The recent airline crash in upstate NY focused on several problems and I will give my own take on a few. The pay. A first officer usually is paid in the vicinity of $37,000 per year after the first year and prior to that it is in the $20-24 per hour range. This is fairly standard on most airlines and represents their pay based on a maximum of 1,000 hours per year on jet aircraft. The pilot of the crashed commuter plan was flying a turbo prop and therefore could fly 1,250 hours per year maximum. Pay increases rapidly and by the third year it jumps to $66 per hour and that is based on gate to gate time. Clock runs when you leave the gate and stops when you pull into the gate. A captain - usually a 3-5 year period - will earn about $100 per hour and that will increase with sonority and aircraft flown. A senior captain can be in a $150,000 - 200,000 range.

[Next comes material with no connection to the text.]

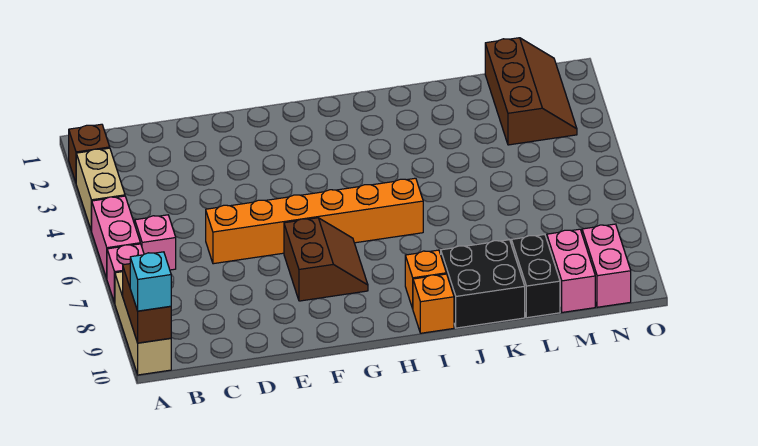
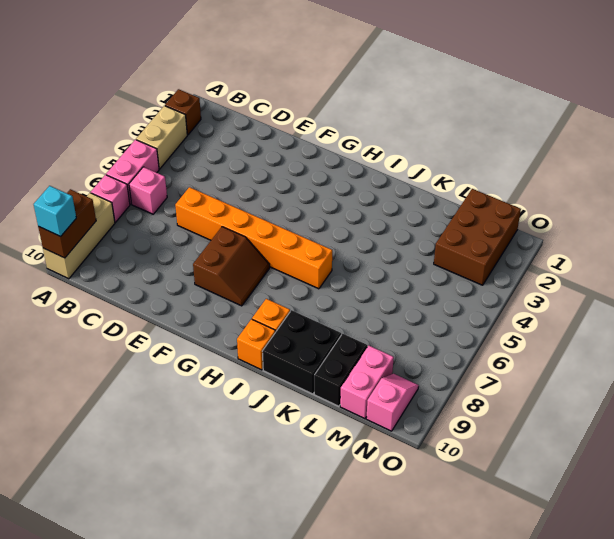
brown slope M1:N3 level 1 top M -> brown brick M1:N3 level 1
pink brick N9:N10 level 1 -> pink slope N9:N10 level 1 top 10

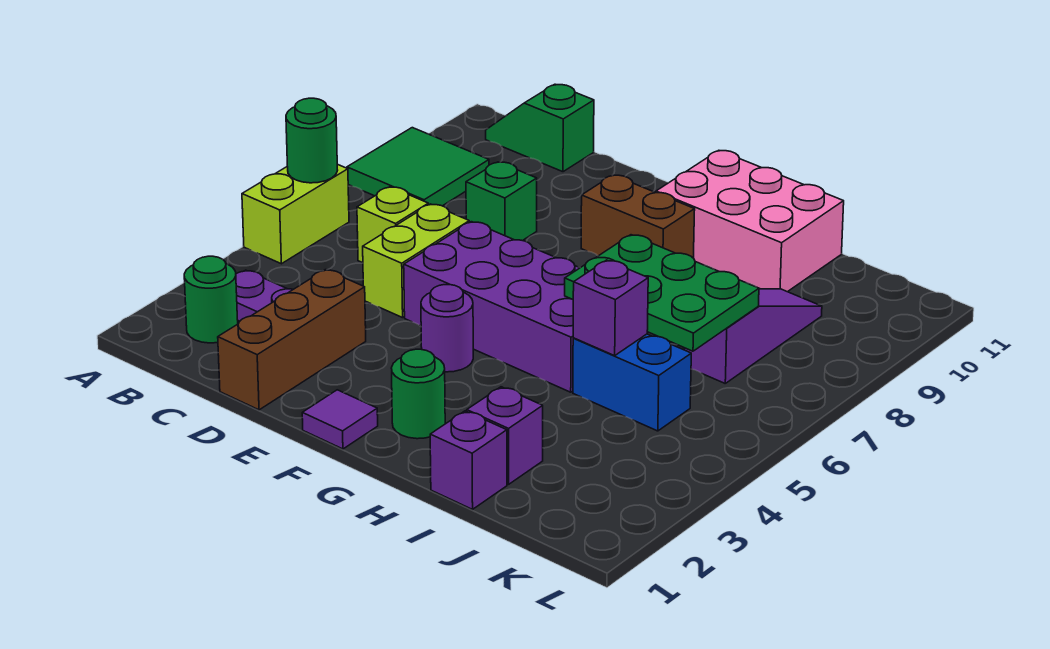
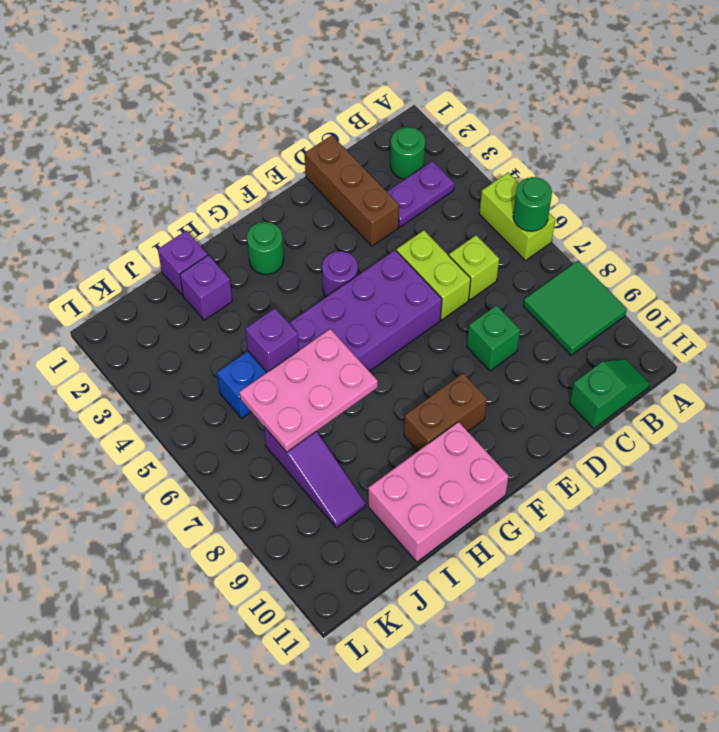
purple tile F1 level 1 -> none
green plate H6:J7 level 2 -> pink plate H6:J7 level 2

Aircraft flown is interesting. My son flies the series that carry between 48 and 96 passengers. Once they exceed a certain number of seats the FAA requires an additional flight attendant so they will keep configuration under 50 and under 100. His routes are varied and it is not unusual to fly five legs in a day - five takeoffs and landings in a variety of conditions. In the last year he has probably had more take offs and landings than some pilots have had in ten years.
The commute is something else. Most of the pilots have extensive commutes and that was brought out in the Buffalo incident. My son lives in Massachusetts and is based in Milwaukee so he is usually on either a Mid West, Delta or FedEx flight to get to and from his home base. He left Friday night and will overnight in Milwaukee at company expense and then fly for four days. On one recent flight from Milwaukee there were seven pilots onboard from different airlines returning to Boston. One pilot was based in Salt Lake City and has to commute four to five times a moth. The pilots and crew of airlines fly at no charge on any airline that has room and this can apply to off days as well. Hop a flight and have a mini vacation.
The traditional training ground for commercial pilots has been the military. That has changed dramatically to where only 25% of current commercial pilots have military backgrounds. My son does have military but not with fixed wing aircraft. Why has this happened? Deregulation. Pay, benefits and working conditions have changed substantially and the aura and shine of being a commercial pilot is long gone. Not unusual for even a senior captain to have a part time job. I know one former pilot who worked for Eastern, Piedmont, Braniff and retired from TWA…well, TWA actually got retired and he packed it in. Notice the trend? Four failed airlines. His pensions all vanished and was forced by regs (since changed) to retire at age 60.
The commuter turbo that crashed is the new trend setter in regional passenger routes. Smaller, more fuel efficient and more cost effective such as the CRJ series I mentioned. No 180 seats with 50 empty. But the training is questionable as are the working conditions. The thing to remember is that in virtually all crashes it comes down to pilot or human error.
Nancy Pelosi! I heard the talking heads on her news conference from hell and managed to catch it on the rerun. What a wreck! This may have been the most embarrassing display I have ever seen at a press conference.
President WOW will continue with terror tribunals. No problem with that IMO.
The economy took a big step backwards last week as several indicators show a stall situation and that is totally frustrating to all. I really want to eat some crow on this situation as I felt it would take a few years to straighten out several decades of foolishness. Right now this may be just a step backward and two steps forward. Keep a close watch on the S & P index and if that gets to a 1,000 in a few months things will be looking a lot better.